Van Zweden and CSO give new luster to Bartók classic

Fri May 31, 2013 at 2:30 pm

By Dennis Polkow

Jaap van Zweden led the Chicago Symphony Orchestra Thursday night in music of Mozart, Bartok and Mason Bates.

There was something of a family aura to Thursday night’s Chicago Symphony Orchestra concert. Not only was there the presence of Mason Bates, Riccardo Muti’s pick as co-composer-in-residence, but the CSO debut of David Fray, the French pianist who is also Muti’s son-in-law.

There was also Dutch conductor and former Concertgebouw concertmaster Jaap van Zweden, who has become a welcome dynamic and regular force as a CSO guest conductor downtown — and more recently at Ravinia — since first filling in as a sub back in 2008. Lastly, there was the stalwart Bartók Concerto for Orchestra, a piece long associated with the CSO and being performed as part of the season-long Sir Georg Solti centennial celebration.
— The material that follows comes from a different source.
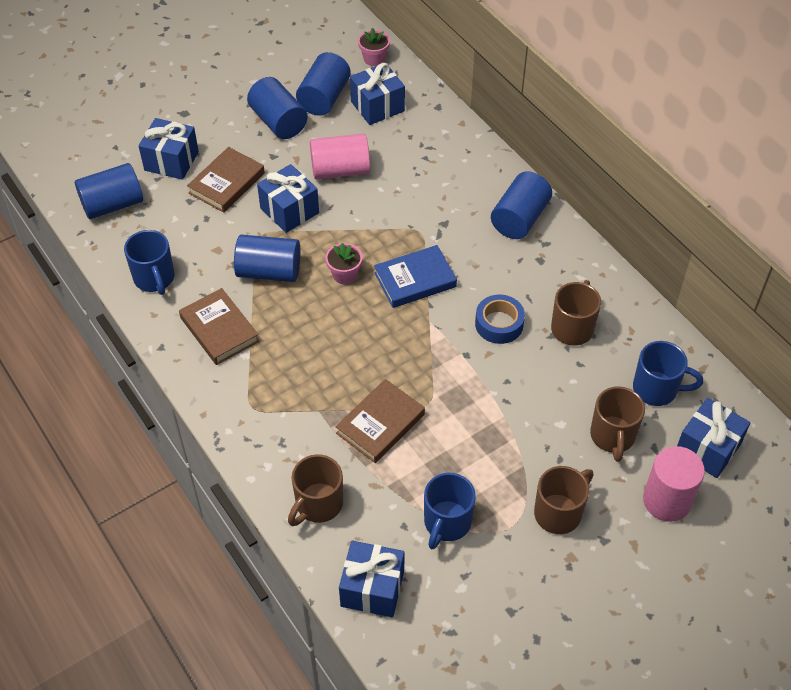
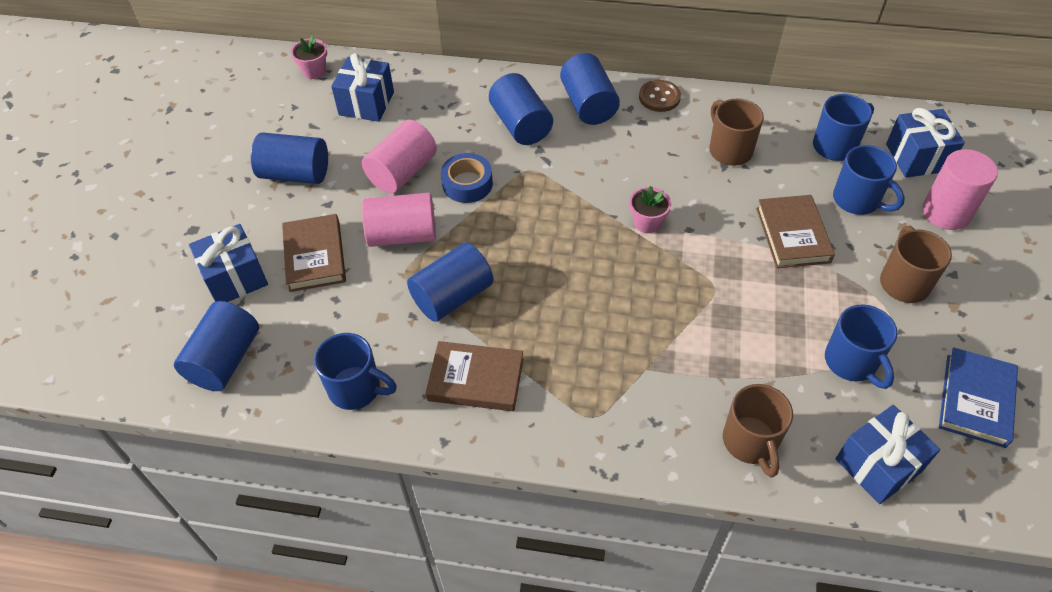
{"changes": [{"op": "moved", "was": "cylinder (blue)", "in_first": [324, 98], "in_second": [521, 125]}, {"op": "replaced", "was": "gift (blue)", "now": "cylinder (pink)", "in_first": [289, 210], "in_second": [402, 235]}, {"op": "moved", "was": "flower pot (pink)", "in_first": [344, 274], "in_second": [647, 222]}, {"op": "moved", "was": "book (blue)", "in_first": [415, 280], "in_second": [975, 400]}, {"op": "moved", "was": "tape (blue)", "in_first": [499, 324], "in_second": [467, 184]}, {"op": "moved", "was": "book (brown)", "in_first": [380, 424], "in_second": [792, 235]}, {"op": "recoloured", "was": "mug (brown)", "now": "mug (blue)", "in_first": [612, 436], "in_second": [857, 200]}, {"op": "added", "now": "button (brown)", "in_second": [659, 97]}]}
Bates’ Liquid Interface opened the evening and, as a piece about water, was being performed for the first time by the CSO as part of the orchestra’s ongoing Rivers Festival.

Originally commissioned by Leonard Slatkin and the National Symphony Orchestra and premiered by those forces in 2007, the 23-minute work is scored for electronica and large orchestra, the orchestra essentially serving as large-scale ambience and accompaniment for sometimes abstract, sometimes discernible computer sounds that were primarily used as a backbeat.

The opening, for instance, sounded like thunder, but is in actuality a sample of a glacier breaking open. This gave way to high sustained strings until Bates himself entered, sitting at the back of the stage with two laptops and a computer keyboard that he percussively chopped away at as if he were playing a Prokofiev concerto.

Van Zweden, for his part, had a monitor by his podium at arm’s reach and took care to signal the volume of the electronica with a hand twist while controlling the nuanced dynamics of the orchestra with the baton.

Like so many of the pieces we have heard from Bates, it all comes across as a worthy idea that goes on much too long and is far too dependent on the sheer novelty of crossover rather than having something substantial to say.

David Fray

Sitting on a standard chair rather than a piano bench and crossing his arms when he was not playing, David Fray performed the Mozart Piano Concerto No. 20 in D minor, K. 466 in a rather idiosyncratic manner, an approach fully supported by van Zweden and his large orchestra, at least by Mozart standards.

The orchestral opening was dark and brooding, van Zweden bringing out the angst of the music with lots of rubato, similar to the approach of Fray when he entered as over-conspicuous soloist. Even the Romanza movement never seemed to become quiet nor introspective enough, the over-Romanticized cadenzas taken — in the first movement by Paul Badura-Skoda and the finale by Edwin Fischer — further emphasizing Fray’s over-emotive Beethovenesque approach.

Bartók’s Concerto for Orchestra was first performed by the CSO four years after its 1944 world premiere and has been recorded by the orchestra no less than six times over the years.

Given that two past CSO music directors, Fritz Reiner and Sir Georg Solti, were both Hungarian compatriots of Bartók who knew him and performed and recorded the piece in iconic recordings with the CSO — in addition to Pierre Boulez’s significant recording — van Zweden certainly had a long shadow in front of him in performing this work.

Nonetheless, some brass section overplaying and principal horn blurbs aside, this was a performance worthy of that extraordinary legacy. Van Zweden seemed to pool the transparency of Boulez with the passion of Solti, a formidable combination, with many distinctive and imaginative touches of his own.

As is true of van Zweden’s Mahler, he not only recognizes the collage origins of much of Bartók’s music, but gives extraordinary life to these moments by carefully revealing them in their own sonoric terms.

Only a conductor who understands and loves the music of Shostakovich as van Zweden clearly does, for instance, would dare to conduct the fourth movement parody of the Seventh Symphony with such humor and irony, rather than the more usual crudeness and vulgarity, such that the playing actually elicited audience titters.

But the Hungarian folk music sections were no less convincing, van Zweden heading in and out of the lilting and accelerating rhythms with immense skill and treating the double-harp writing like a giant and often dreamlike dulcimer.

The program will be repeated 8 p.m. Friday and Saturday and 7:30 p.m. Tuesday. cso.org; 312-292-3000.